Bernd saß in der Zwickmühle. Nicht, dass ihm an den Goldsteins irgendwas gelegen wäre, im Gegenteil, doch betraf diese Geschichte auch seine eigene Familie und lieferte dieser Verrückten unter Umständen weiteres Material, ihn unter Druck zu setzen. Doch das konnte sie jetzt schon, und sie wusste das. Er war erpressbar, und der Grund hierfür lag nichts ahnend im heimischen Ehebett.
Und das sollte so bleiben. Rebecca wusste von Bernd, dass es um seine Ehe nicht besonders stand. Doch er hatte ihr auch von seinen finanziellen Problemen erzählt, von seinen Schulden infolge falscher Versprechungen windiger Kapitalanleger. Zu verlockend war die Aussicht, sein Geld zu mehren, ohne sich weiter mit Restaurant und Kinos herum schlagen zu müssen. Wenn es nur sein Geld gewesen wäre, und genau hier hatte Rebecca ihn an den Eiern. Es war das Geld seiner Tochter. Seine Eltern hatten ihre Enkelin als Haupterbin eingesetzt und ihn bis zu deren Volljährigkeit als Nachlassverwalter bestimmt, nachdem er erklärt hatte, nicht in das Familienunternehmen einsteigen zu wollen.
Was seine Frau jedoch nicht wusste, war das kleine, aber bedeutsame Detail, dass von dem Erbe kaum noch etwas übrig war, und Bernd keine Ahnung hatte, was er seiner Tochter zu deren 18. Geburtstag übergeben sollte. Zum Glück waren es bis dahin noch gute acht Jahre, doch eine Trennung von seiner Frau hätte das vorzeitig ans Licht gebracht und ihn in große Schwierigkeiten. Diese drohten ihm aber auch, wenn er Rebecca von der Vergangenheit der Goldsteins erzählte und damit alte Wunden auch seiner Familie aufriss. Wunden, die seine Existenz gefährden könnten. Doch was hatte er für eine Wahl?
»Was interessieren dich diese alten Geschichten?«, startete er einen letzten Versuch, sie umzustimmen, doch Rebecca lächelte nur müde.
»Zerbrich dir nicht meinen Kopf und keine Sorge, du spielst dabei keine Rolle.«
Bernd zögerte noch, doch Rebecca hatte Zeit. Schließlich begann er zu erzählen, und die Zukunft ihres Ex-Freundes verdunkelte sich.

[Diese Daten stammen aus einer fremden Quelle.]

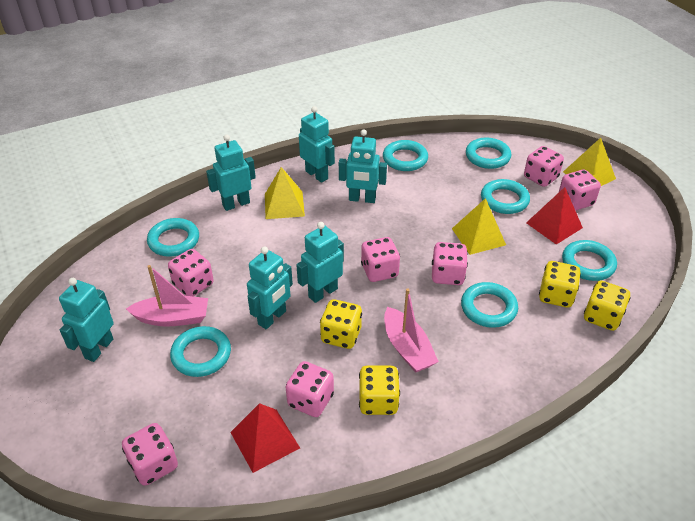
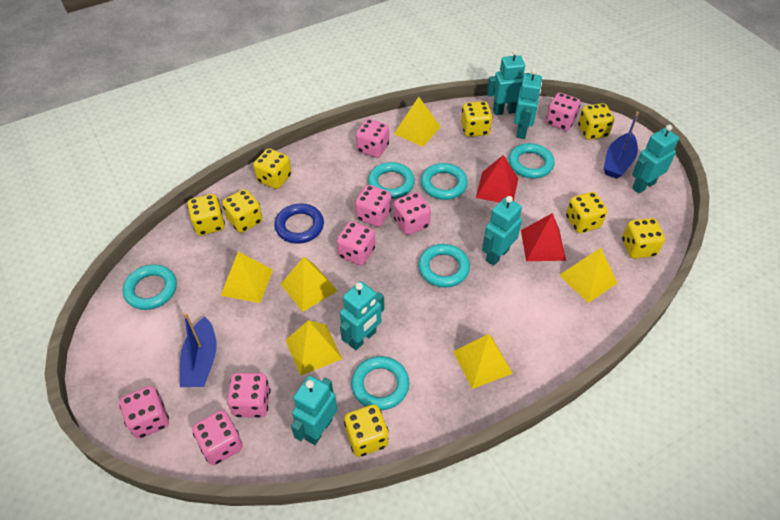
blue boat: 0 -> 2
blue ring: 0 -> 1
pink boat: 2 -> 0
pink dice: 7 -> 8
turquoise ring: 7 -> 6
yellow dice: 4 -> 8
yellow pyramid: 3 -> 6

Bernds schmutziges Familiengeheimnis erwies sich als das gesuchte Loch, in das sie Levi und dessen ganze Mischpoke versenken wollte. Nun aber galt es, einen Weg zu finden, die Puzzelteilchen ihres Plans geschickt zusammenzusetzen. Einfach Anzeige erstatten war ausgeschlossen. Keinesfalls wollte sie mit dem öffentlichen Echo auf diese Enthüllung in Verbindung gebracht werden. Dennoch sollten Vater und Sohn ahnen, mit wem sie sich angelegt hatten. Sie musste strategisch vorgehen und suchte nach dem geeigneten Weg, den Keil zwischen Vater und Sohn zu treiben. Ob Alexander und dessen Vater ihr dabei helfen konnten, würde sich zeigen. Doch sie ahnte, dass sich hier das gesuchte Fenster auftat, seit Levi ihr die Tür vor der Nase zugeschlagen hatte.